Sonko défie Diomaye Faye après la décision du conseil constitutionnel
Lors de sa visite dans le Baol, Ousmane Sonko a radicalisé son discours à l’encontre du Président Bassirou Diomaye Faye. Réunis à Touba pour l’inauguration du siège local de Pastef et une conférence sur les défis politiques actuels, le leader du parti a vivement critiqué le Conseil constitutionnel après l’annulation de la loi de révision constitutionnelle.
Le président de l’Assemblée nationale, qui avait initialement prôné le respect de la décision des « sept Sages », a modifié son approche lors de son intervention. Il a pointé du doigt la tendance du Chef de l’État à solliciter systématiquement l’arbitrage du Conseil constitutionnel, déclarant : « Chaque semaine, il va saisir le conseil constitutionnel. » Une remarque qui reflète sa perception d’une stratégie présidentielle visant à contourner le travail parlementaire.

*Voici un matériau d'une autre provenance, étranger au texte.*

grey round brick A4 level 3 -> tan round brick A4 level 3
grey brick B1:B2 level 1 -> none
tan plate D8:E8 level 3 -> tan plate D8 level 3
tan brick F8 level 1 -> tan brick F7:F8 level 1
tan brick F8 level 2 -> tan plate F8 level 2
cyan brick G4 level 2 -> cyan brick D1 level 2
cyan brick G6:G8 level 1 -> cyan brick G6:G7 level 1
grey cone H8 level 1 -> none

Ousmane Sonko est allé plus loin en remettant en cause la légitimité même de la décision rendue. « Le conseil constitutionnel ne peut pas exiger que les députés votent des lois qui plaisent au président de la République », a-t-il affirmé, s’attaquant aux motifs invoqués par les juges, notamment l’absence de financement pour les nouvelles obligations publiques et le non-respect du vote bloqué. Il a conclu son discours par une alerte solennelle : « C’est grave ce qui se passe dans ce pays. »

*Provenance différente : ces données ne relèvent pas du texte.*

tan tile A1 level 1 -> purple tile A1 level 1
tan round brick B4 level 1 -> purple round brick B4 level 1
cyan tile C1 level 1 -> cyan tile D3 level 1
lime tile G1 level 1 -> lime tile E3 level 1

Ces déclarations marquent un tournant dans la communication de Sonko, qui avait adopté une posture plus modérée après l’annonce de la décision le 9 juillet. Elles surviennent alors que la tournée de Pastef dans le Baol, présentée comme une initiative de proximité, prend une dimension de contre-attaque politique face à la stratégie de Diomaye Faye, qui multiplie les rencontres avec les élus locaux et prépare la création de sa propre formation politique.